A vuelo de Pajarito subraya de algún modo –desde el título– esta feliz circunstancia. Porque la otra gran virtud de la película reside en el tono distendido, nunca solemne, casi jodón sin dejar de ser riguroso, con que se aborda el dilatado itinerario del impar Rogelio, el hombre que –según la definición de su amigo Landrú– “razonaba demasiado”. Y fue por eso, precisamente, que le dio el nombre y le atribuyó el delirio a uno de sus personajes recurrentes en los primeros tiempos de Tía Vicenta, junto al carnicero Cateura, el señor Porcel y otros excesivos caracteres. Ese Pájaro de ojo avizor y detector de tramas secretas y oscuras maquinaciones es el mismo al que, según la anécdota que el film recoge y el mismo protagonista celebra, un Borges ladeado por Edmundo Clemente le dice cuando –a tientas– se lo presentan: “Ah, García Lupo, ¿siempre conspirando?”. No precisamente, diríamos: como un personaje del mismo Borges o de Chesterton (mejor), este Pajarito siempre sabía/percibía demasiado. Y lo contaba como –y cuando y en donde– sólo él y la causa justa lo determinaban.

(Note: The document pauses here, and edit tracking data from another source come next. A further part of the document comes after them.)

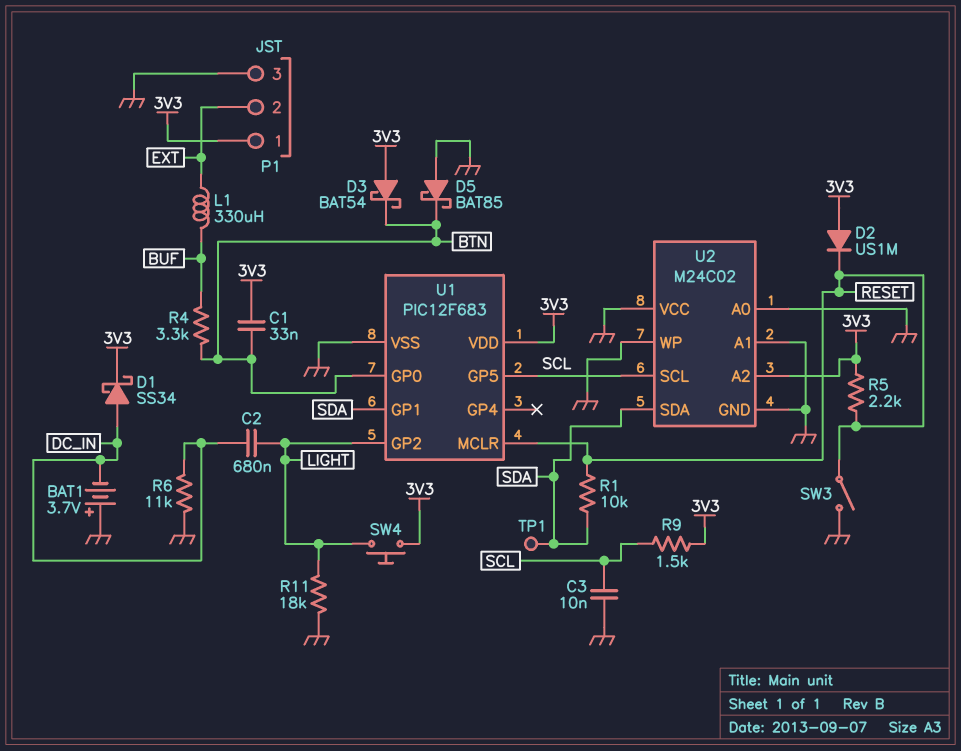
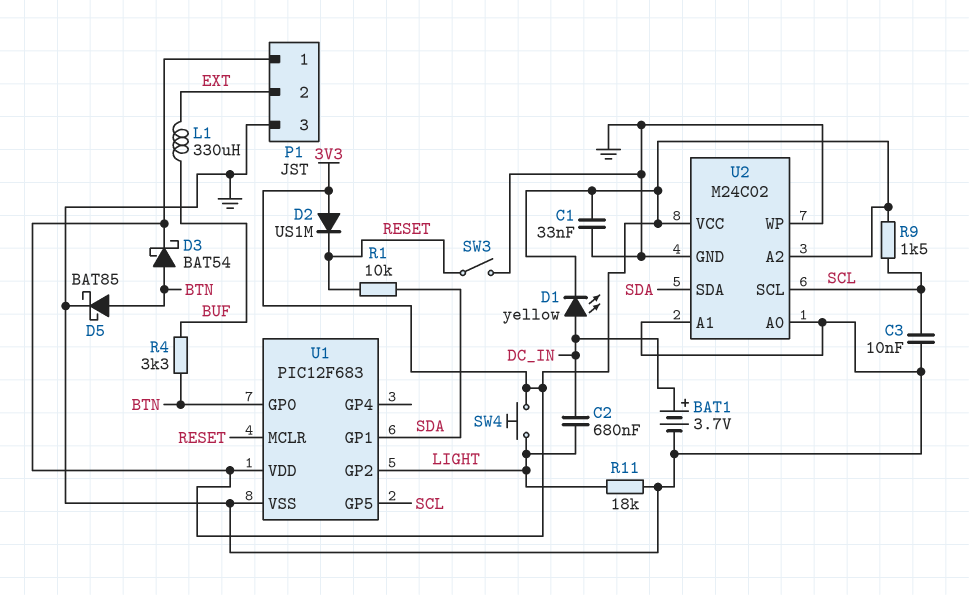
BAT1: 3.7V (plus GND, minus DC_IN) -> 3.7V (plus DC_IN, minus GND)
C1: 33nF (3V3, BTN) -> 33nF (3V3, GND)
D1: schottky SS34 (A DC_IN, K 3V3) -> LED yellow (A DC_IN, K 3V3)
D3: schottky BAT54 (A 3V3, K BTN) -> schottky BAT54 (A BTN, K 3V3)
D5: schottky BAT85 (A GND, K BTN) -> schottky BAT85 (A BTN, K GND)
R5: 2.2k (3V3, RESET) -> none
R6: 11k (DC_IN, GND) -> none
TP1: test point (SDA) -> none
U2 pin VCC: GND -> 3V3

No vale la pena subrayar acá que la primera imagen de la peli es el Zeppelin sobre el cielo de Buenos Aires, su primera experiencia –un nene porteño– con un suceso histórico-periodístico. Tampoco es necesario recordar que estuvo codo a codo y máquina a máquina con su amigo Rodolfo Walsh durante 20 años: desde las primeras trifulcas juveniles callejeras en el nacionalismo beligerante, pasando por la investigación encargada por el pelado Rodríguez Araya tras el asesinato de Satanovsky durante el gobierno de Frondizi, hasta las experiencias fundantes de la creación de Prensa Latina en Cuba entre el ’59 y el ’60, y del periódico de la CGT de los Argentinos de Raimundo Ongaro, en 1968. Y que fue director de Eudeba bajo la gestión de Jauretche durante la primavera camporista. El Pájaro García Lupo estuvo parado y cantante en todos esos palitos no enjaulados. Bastarían para embalsamarlo en vida.

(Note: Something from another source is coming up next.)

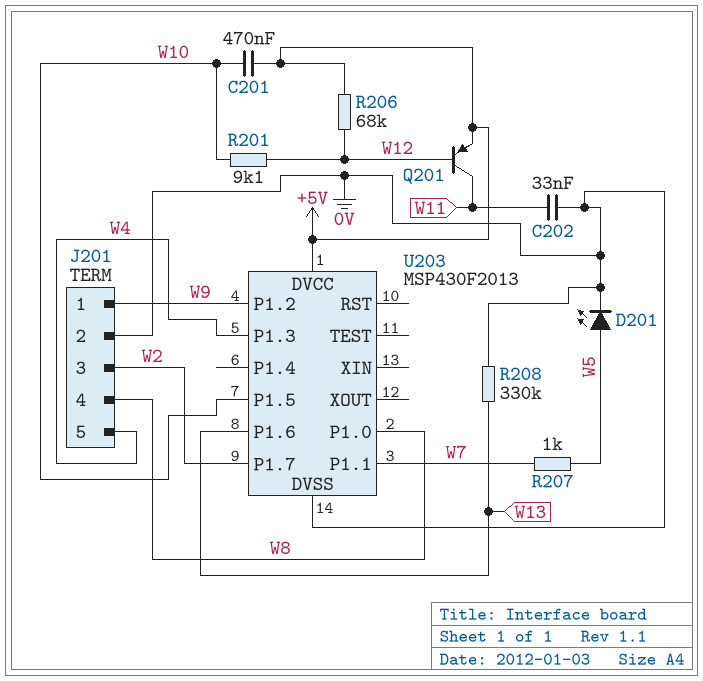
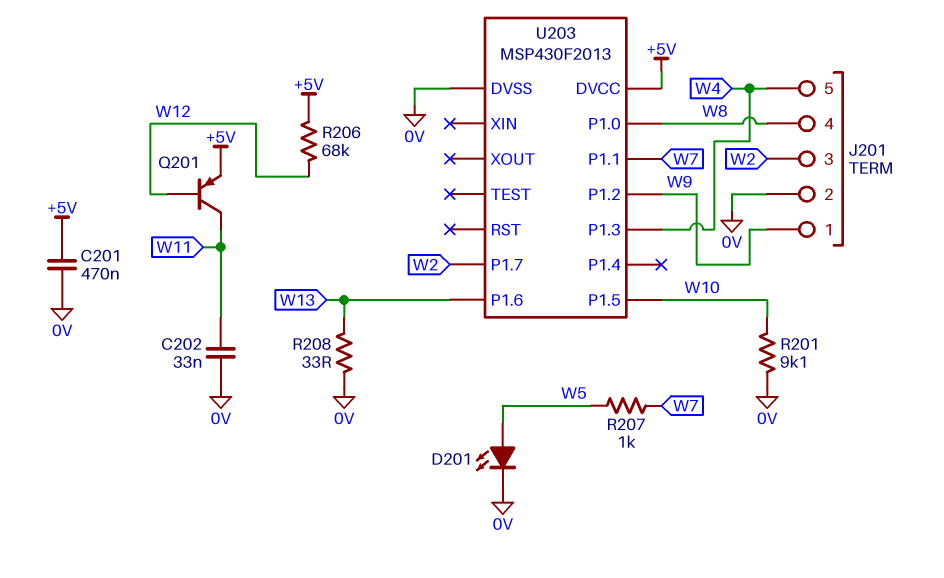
C201: 470nF (+5V, W10) -> 470nF (+5V, 0V)
R201: 9.1k (W10, W12) -> 9.1k (0V, W10)
R208: 330k (0V, W13) -> 33 (0V, W13)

No lo han hecho, sin embargo: Gelman, en un testimonio agudo y cariñoso, da el ejemplo de su habilidad para escamotear las fuentes cuando lo apretaban policialmente por derecha; Isidoro Gilbert recuerda cómo ayudaron a hacer zafar a un colega detenido/chupado durante la dictadura; el Menchi Sábat elige en vivo el mejor perfil ornitológico entre todos sus dibujos para hacer el retrato que dé cuenta de su agudeza y liviandad. El heterogéneo repertorio de testimoniantes convocados por la película es sintomático –en su saludable diversidad– de la calidad personal, de la libertad de su vuelo.

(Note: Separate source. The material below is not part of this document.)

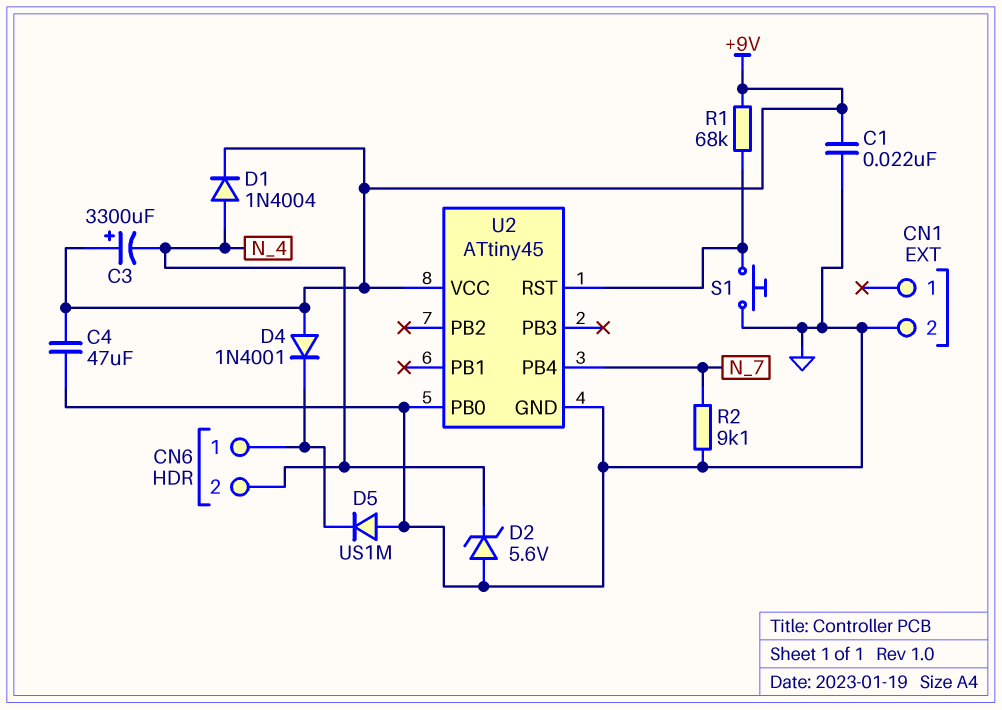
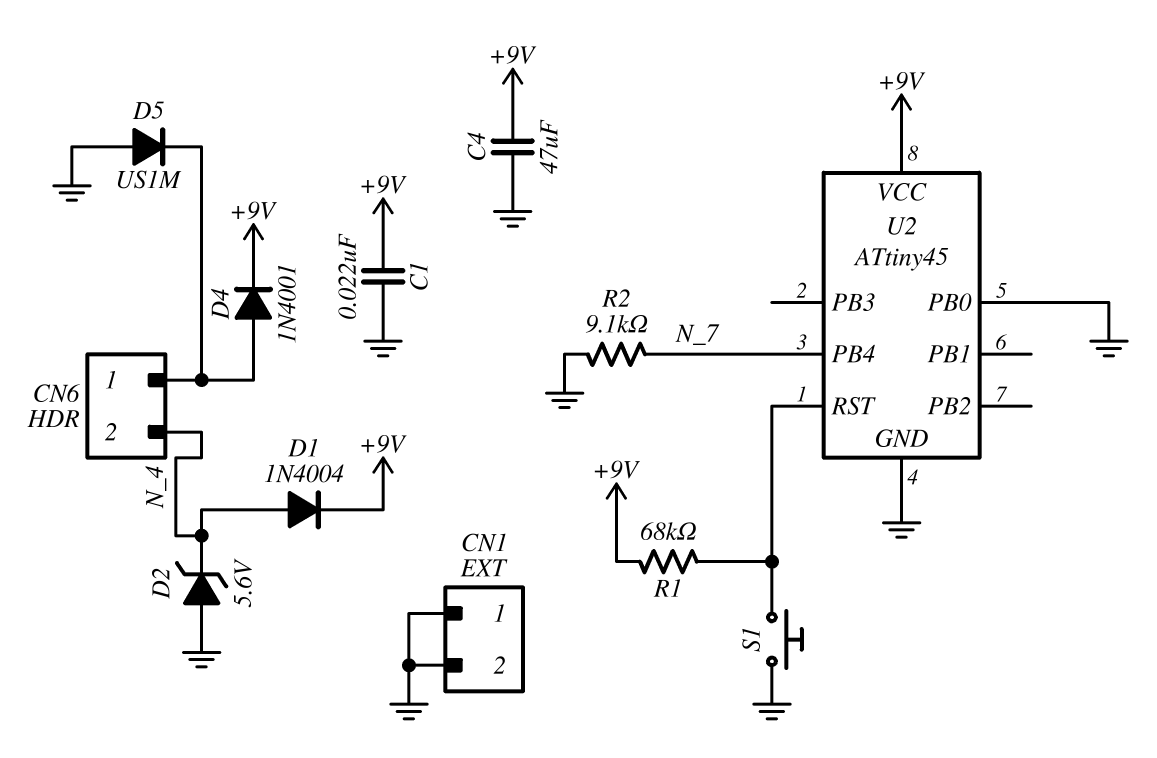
C3: 3300uF (plus +9V, minus N_4) -> none
CN1 pin 1: none -> GND
D4: diode 1N4001 (A +9V, K CN6/1) -> diode 1N4001 (A CN6/1, K +9V)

Para el final, acaso recordar/recomendar dos momentos muy hermosos de A vuelo de Pajarito: uno, diseminado a lo largo de toda la película, es la secuencia que recoge la reciente entrega de su archivo personal a la Biblioteca Nacional, el traslado amoroso de las cajas con cartelitos, la charla con Horacio González; el otro, un brevísimo diálogo con Osvaldo Bayer, que no les voy a contar... Ahí, en esa recortada escena imperdible, boludísima, está el saludable espíritu del film; lo que cuenta y el cómo; la historia, y sus protagonistas conscientes de estar haciendo de sí mismos y para qué.
Bien puedo mantener ese secreto y otros respecto de lo que vi/vimos en el Malba. El Pájaro lo hace, genio y figura, cuando no revela –ni lo hará– las circunstancias en que vio al Che por última vez en algún momento del ’61.
Nobleza obliga.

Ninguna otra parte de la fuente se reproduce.